Raymond Poulidor foi, provavelmente, o mais conhecido dos derrotados. Alcunhado de “eterno segundo” – foi duas vezes segundo classificado do Tour e uma vez vice-campeão do mundo –, o francês fez pior do que isso: somou cinco terceiros lugares no Tour e três nos Mundiais. Mais do que “eterno segundo”, Poulidor foi, isso sim, o eterno derrotado, uma marca que nem as quase 200 vitórias na carreira e a Volta a Espanha conquistada em 1964 conseguiram apagar.
Ser recordista de pódios na Volta a França é uma alegria amarga: por um lado, é um sinal de competência e consistência.
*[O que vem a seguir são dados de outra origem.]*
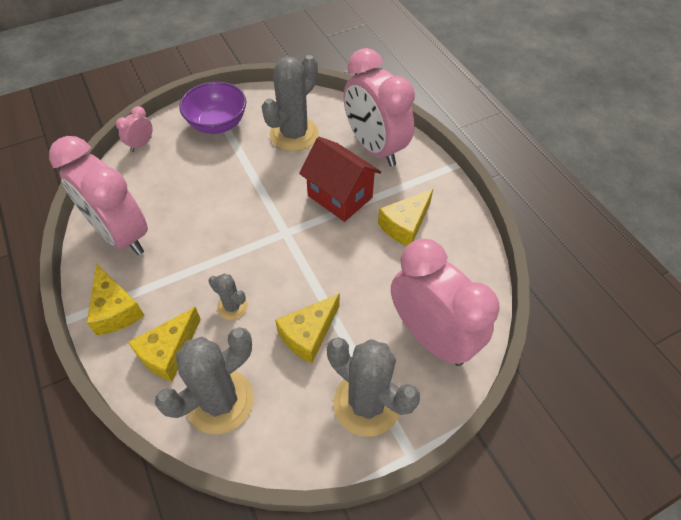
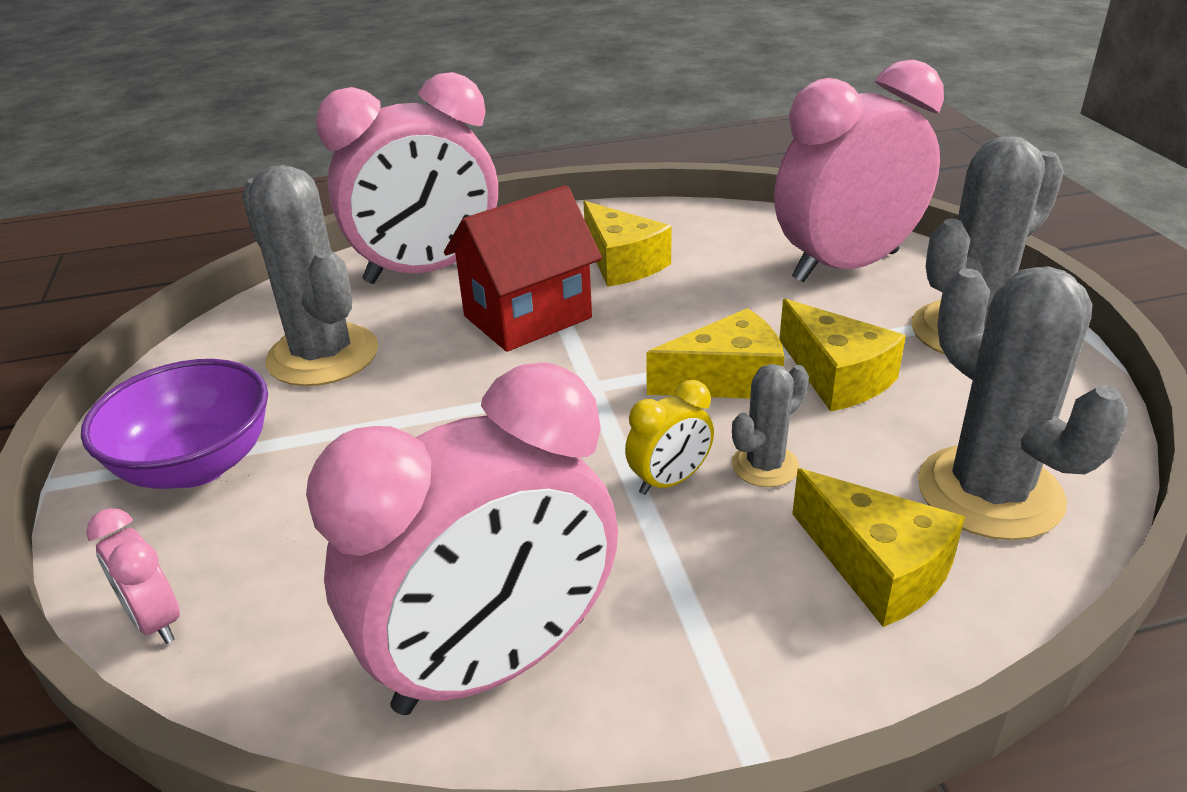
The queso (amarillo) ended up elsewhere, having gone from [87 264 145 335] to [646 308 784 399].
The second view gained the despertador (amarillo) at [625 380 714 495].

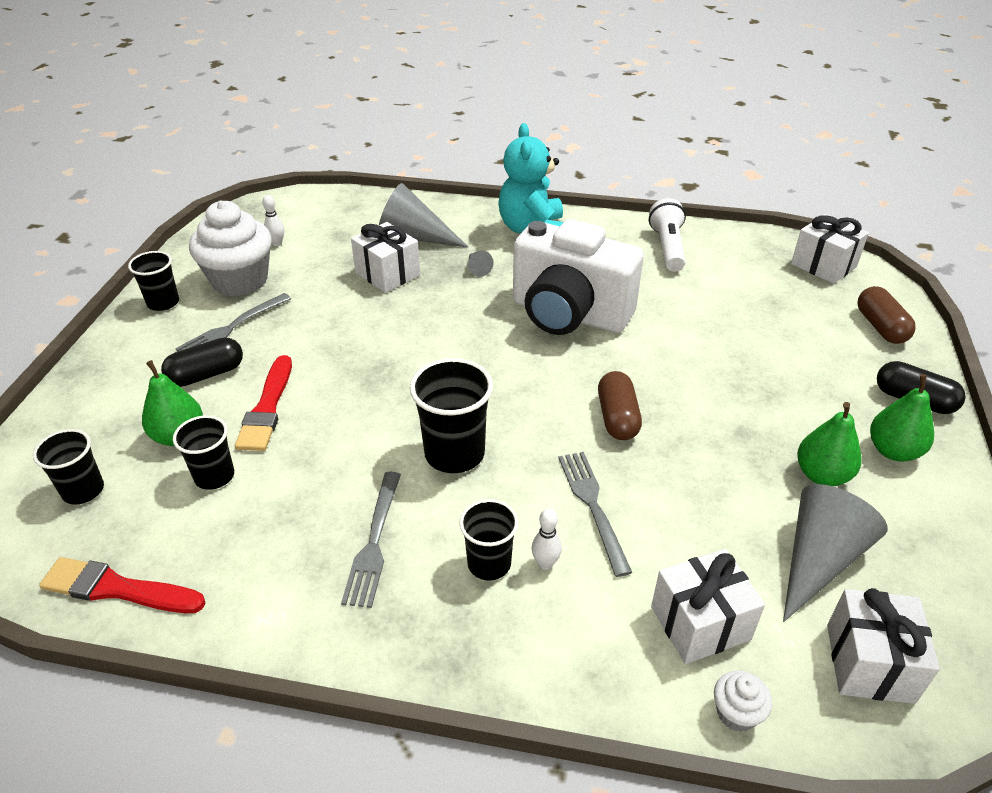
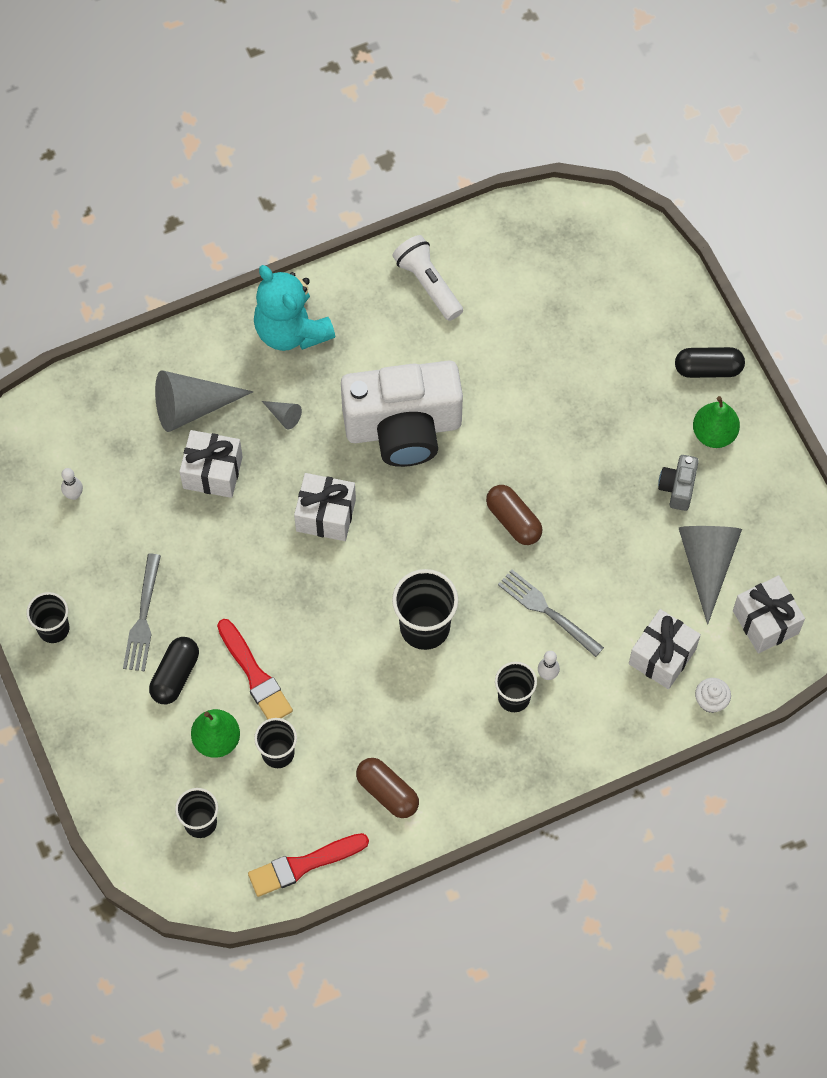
The second view lost the magdalena (blanco) at [189 201 272 297].
The second view lost the tenedor (gris) at [341 472 401 608].
The regalo (blanco) ended up elsewhere, having gone from [791 214 869 284] to [294 473 356 541].
Where the pera (verde) stood at [797 402 862 486], the cámara (gris) came to stand at [658 455 699 511].
The cápsula (marrón) ended up elsewhere, having gone from [858 286 916 344] to [356 758 419 818].

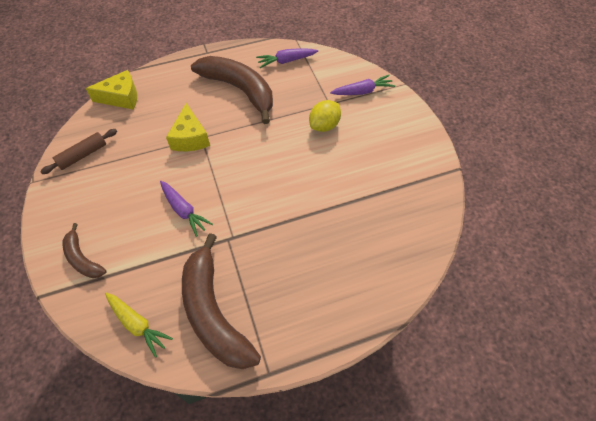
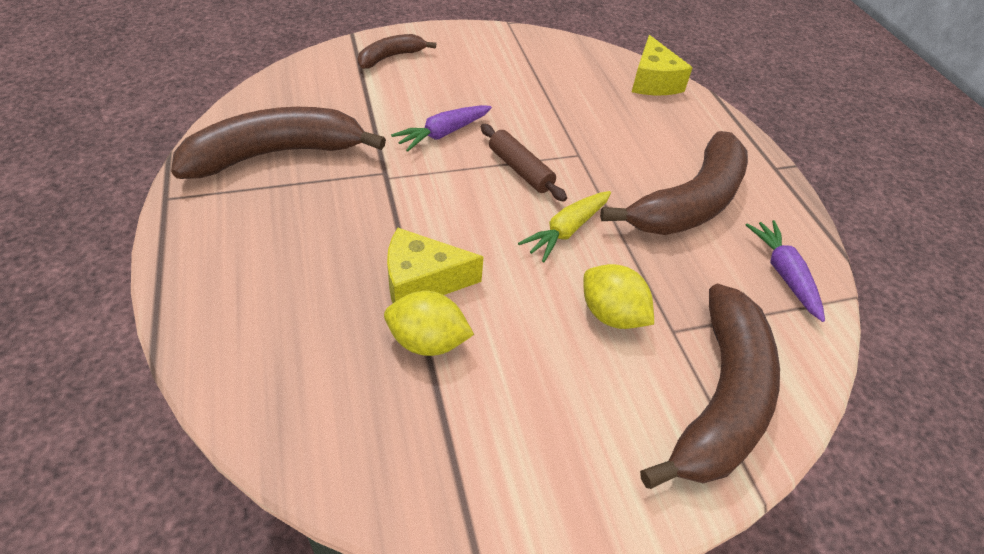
The rodillo (marrón) ended up elsewhere, having gone from [40 129 117 174] to [481 124 567 202].
The zanahoria (amarillo) ended up elsewhere, having gone from [105 293 173 358] to [518 191 611 262].
The queso (amarillo) ended up elsewhere, having gone from [166 103 210 151] to [387 228 484 303].
Where the zanahoria (morado) stood at [330 75 395 95], the plátano (marrón) came to stand at [640 284 780 489].
The second view gained the limón (amarillo) at [384 291 474 356].

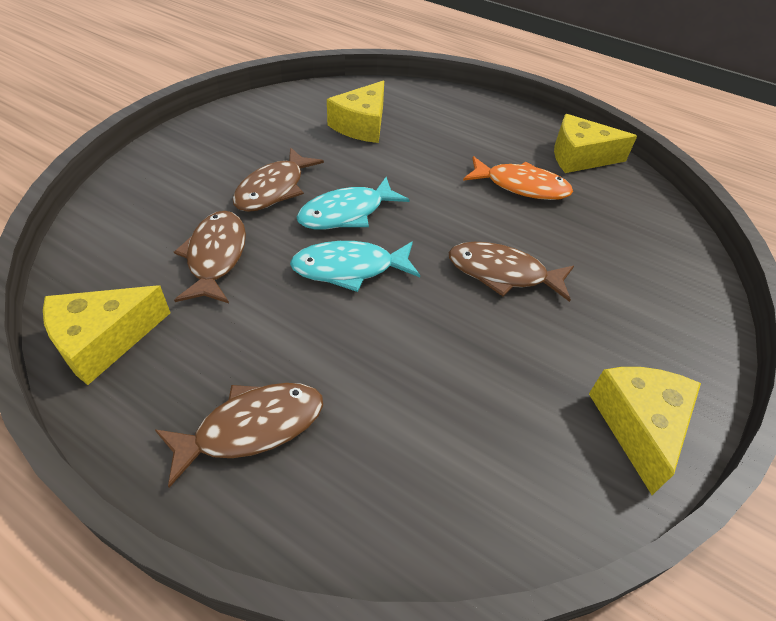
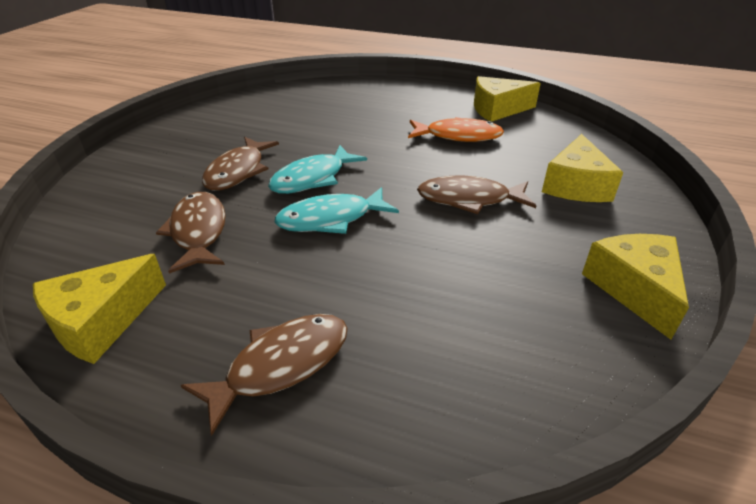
The queso (amarillo) ended up elsewhere, having gone from [327 80 384 143] to [542 134 623 202].

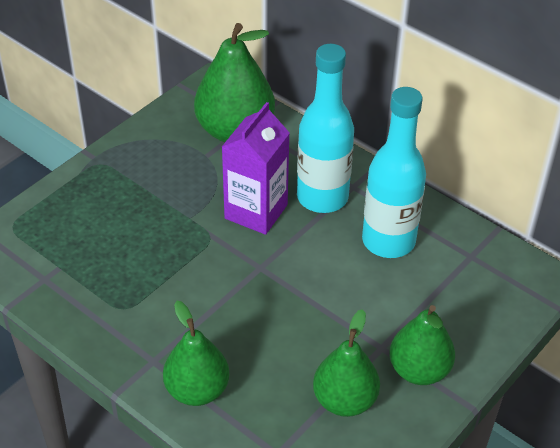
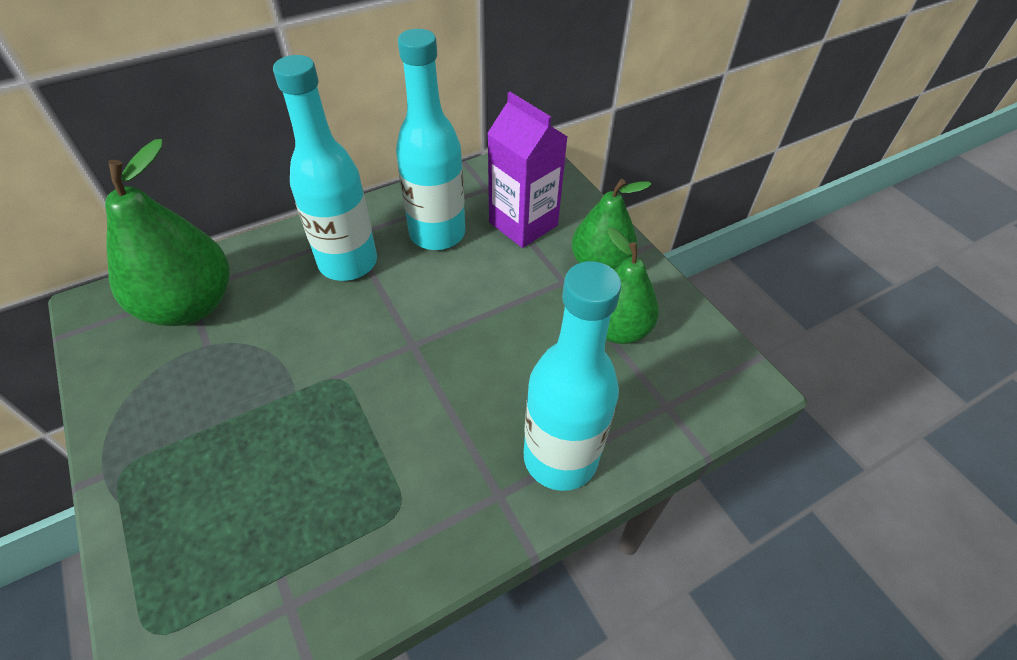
Where the pera (verde) stood at [163 301 230 406], the botella (turquesa) came to stand at [524 261 622 491].
The cartón de leche (morado) ended up elsewhere, having gone from [222 102 290 235] to [487 92 568 248].

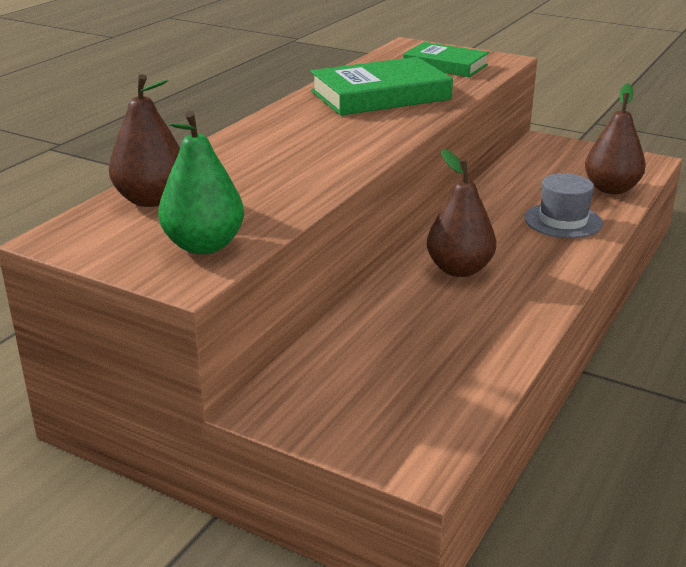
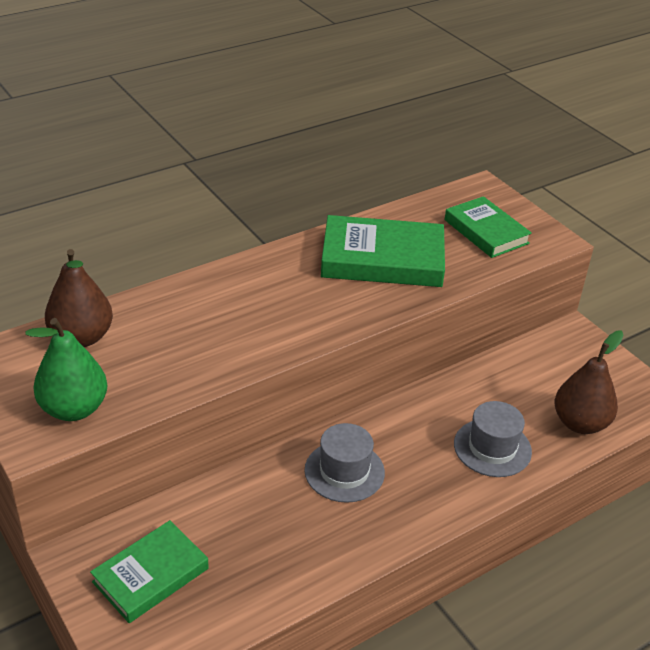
Where the pera (marrón) stood at [427 149 496 277], the sombrero (gris) came to stand at [304 423 385 503].
The second view gained the libro (verde) at [90 520 209 623].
Por outro, é o atestar da incapacidade de chegar ao final vestido de amarelo – uma camisola na qual nunca chegou a tocar, sequer, apesar das 14 participações na corrida. Os famosos olhos achinesados permitiram-lhe, ainda a preto e branco, ver muita gente vestir aquela camisola. Ver, apenas. Mas com um sorriso. Porque havia sempre um sorriso em Poulidor.
Este ciclista conquistou a eternidade por uma via alternativa. Não que fosse demasiado fraco para vencer, mas porque a competição com Jacques Anquetil, primeiro, e Eddie Merckx, depois, lhe roubaram o estrelato. Agora, olhando para o passado, é fácil perceber que, se Poulidor tivesse vestido ou vencido a camisola amarela, por uma vez que fosse, não seria tão falado. E o próprio chegou a assumi-lo. “Se a tivesse envergado [camisola amarela], não se falaria tanto de mim passados estes anos todos, já depois de ter acabado a carreira. O meu nome está ligado a ser o “segundão”, disse, à agência EFE, em Julho.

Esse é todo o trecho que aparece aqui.